Uh-oh! Derms say these face mist ingredients can actually dry out skin

March 04, 2019 at 11:01AM by CWC

Ever since the facial mist became a popular beauty product, I’ve hoarded a ton so that I can keep one on my desk, one in my bag, and one at home so that I can spritz my skin at a moment’s notice. Mists are the easiest skin-care product to incorporate—all you have to do is spritz and enjoy the hydrating, refreshing benefits.

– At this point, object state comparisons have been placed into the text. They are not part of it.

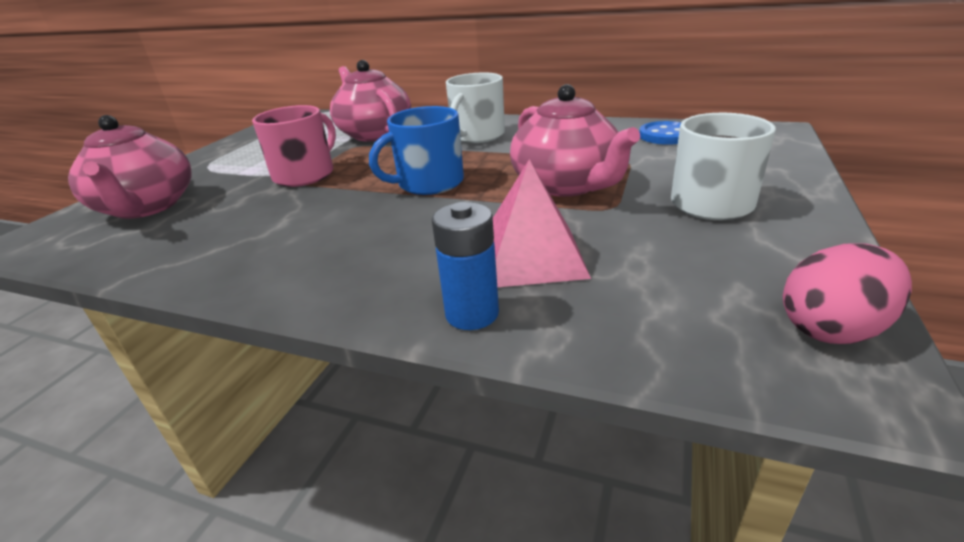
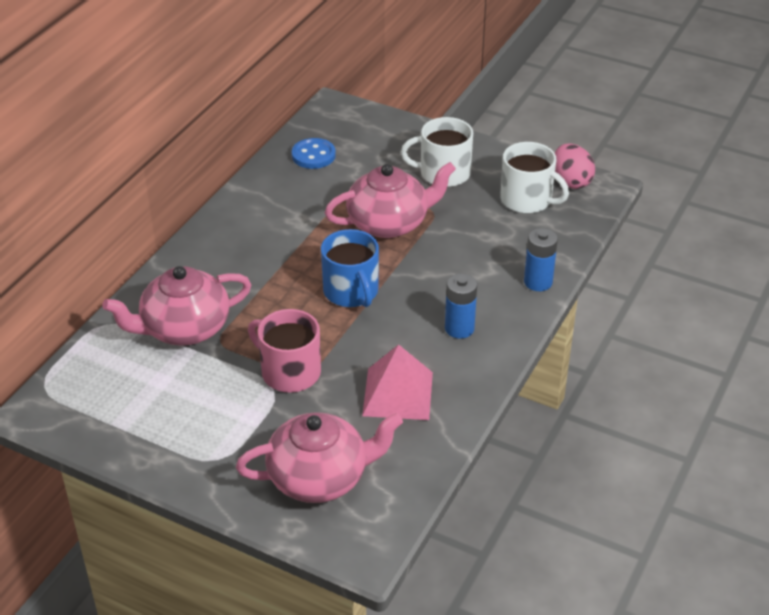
camera: 85 degrees left, 10 degrees up
(356, 254) = (459, 328): none -> blue battery
(477, 136) = (244, 256): white mug -> white mug (527, 200)
(531, 256) = (486, 254): pink pyramid -> pink pyramid (398, 393)

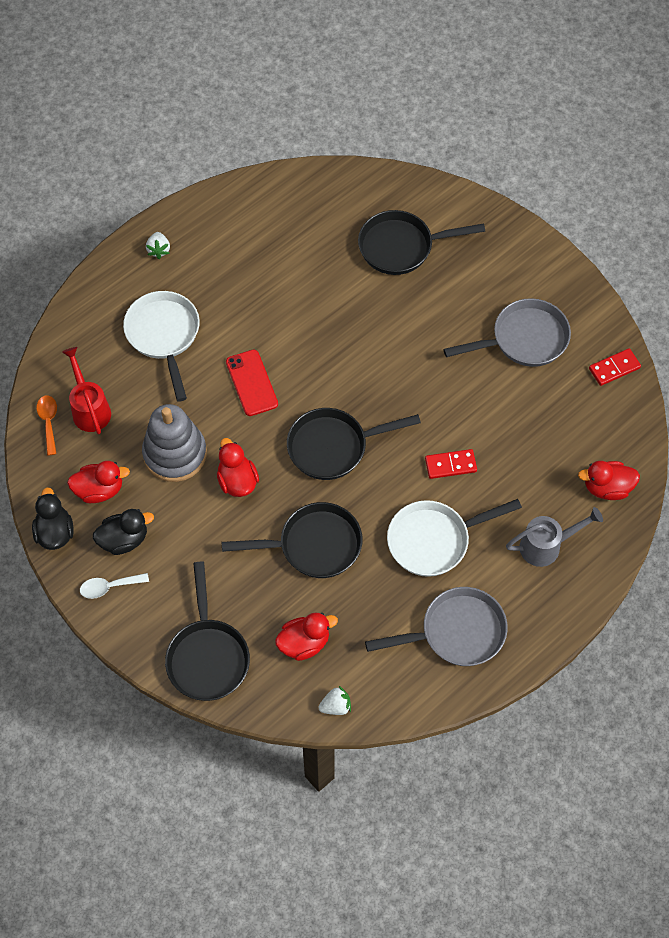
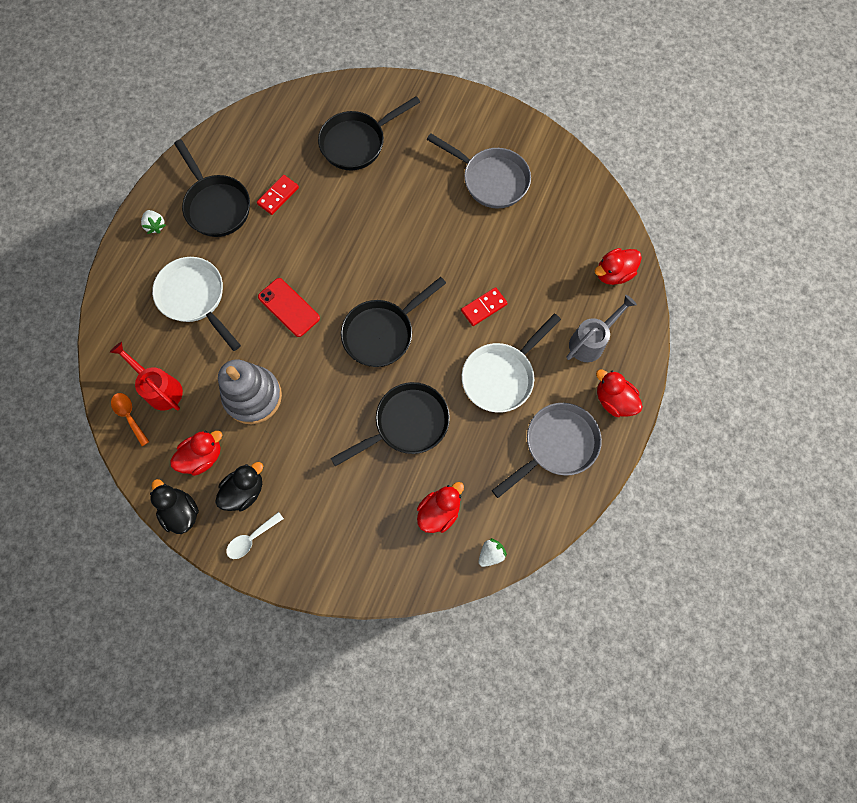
camera: 25 degrees left, 10 degrees up
(207, 656) = (364, 561): black pan -> black pan (216, 205)
(237, 481) = (317, 397): red duck -> red duck (613, 400)
(524, 339) = (491, 180): grey pan -> grey pan turned 75 degrees clockwise
(614, 368) = (571, 174): red domino -> red domino (278, 196)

But…that’s only if you’re doing it right. Sure, you can spray your skin whenever, wherever you want with whatever your go-to hydrosol is—but certain facial mists can actually result in a dried-out effect on your skin. “It seems counterintuitive, because we use facial mists to help create a dewy glow on the skin and to hydrate,” says Purvisha Patel, MD, a board-certified dermatologist and founder of Visha Skincare. “After all, they’re augmented water-based products. But some ingredients could make your skin more dry.”

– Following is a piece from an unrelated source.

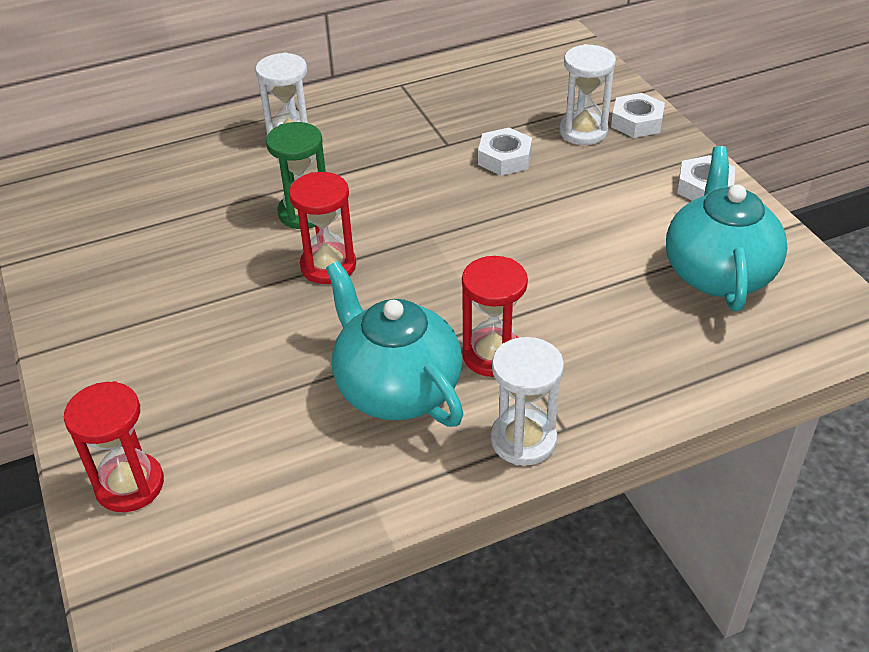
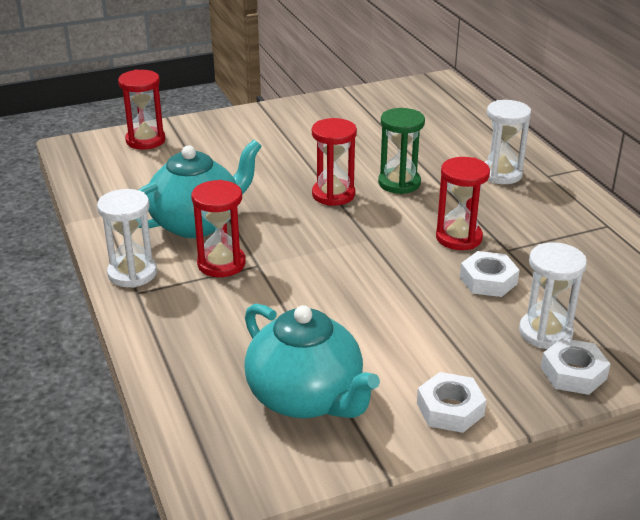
camera: 90 degrees right, 10 degrees down
(426, 173) = (458, 238): none -> red hourglass
(717, 272) = (306, 398): turquoise teapot -> turquoise teapot turned 45 degrees clockwise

A couple of ingredients to avoid in your facial mist? Tea tree oil and citrus. “You should avoid tea tree in your face mist because, though it’s an oil, it can make your skin drier,” she says. “It’s used on oily skin to combat acne. And mists with citrus oils can actually make the skin rash when exposed to the sun, and can be more irritating than helpful.”

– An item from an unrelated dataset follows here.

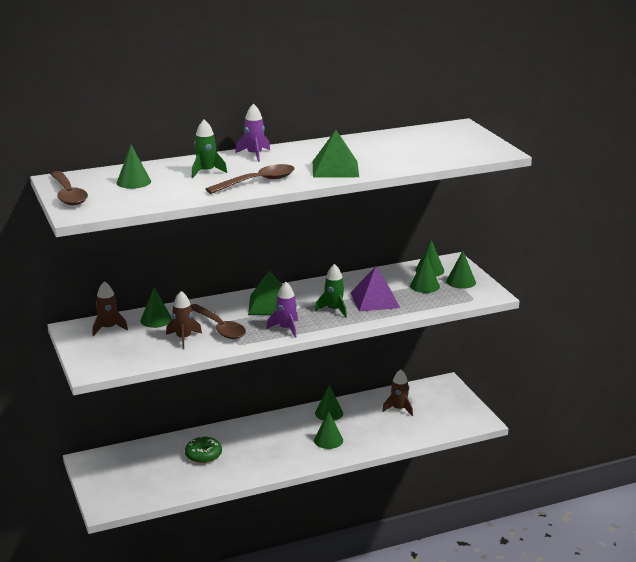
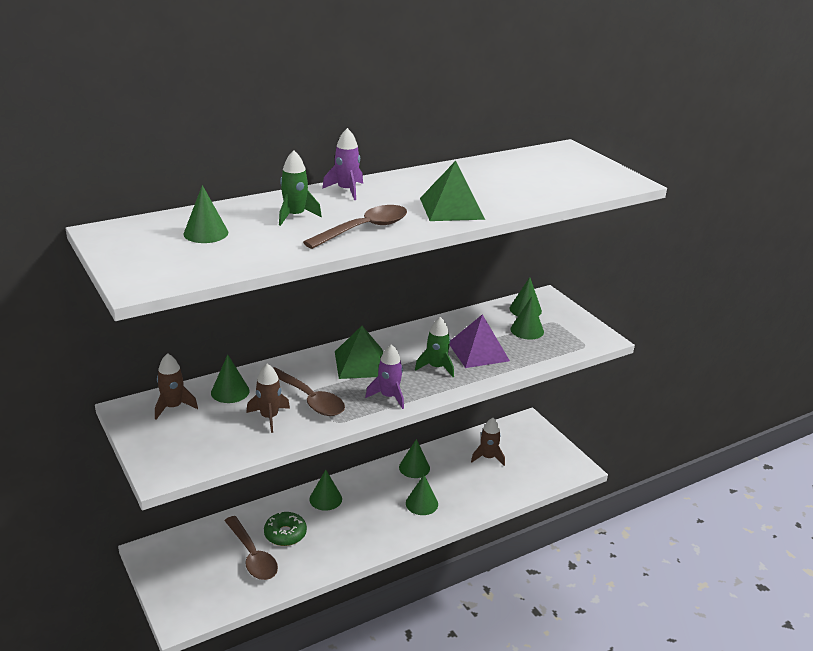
camera: 10 degrees left, 5 degrees up
(68, 195) = (122, 255): brown spoon -> brown spoon (252, 556)
(461, 281) = (564, 323): green cone -> green cone (325, 499)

Also, that endless spritzing isn’t as innocent as it may seem. “Over-misting—like, once every hour—could disrupt the oil barrier on skin and make you more dry,” says Dr. Patel. “It would be like keeping your face wet for a prolonged period of time, which could result in the water evaporating from the surface of the skin and the skin being dry underneath.” This happens because your skin doesn’t have time to produce its own oil and repair its barrier. So yeah, you don’t want to overdo it (whoops).

If you’re not putting on something hydrating after the spritz to lock it all in, it could also lead to dryness. “If you mist without following with a serum or moisturizer, the actives of the mist evaporate off of the skin with the water,” says Dr. Patel. “Mists are meant to be used with a serum or moisturizer after misting to trap the water in the skin.”

This doesn’t all go to say that you should toss your facial mist completely—just spritz smartly. “Choose ones with hyaluronic acid and rose extracts, which are hydrating and anti-inflammatory,” recommends Dr. Patel, noting that these ingredients are refreshing and help with midday inflammation. But know that more face mist does not equal more hydration.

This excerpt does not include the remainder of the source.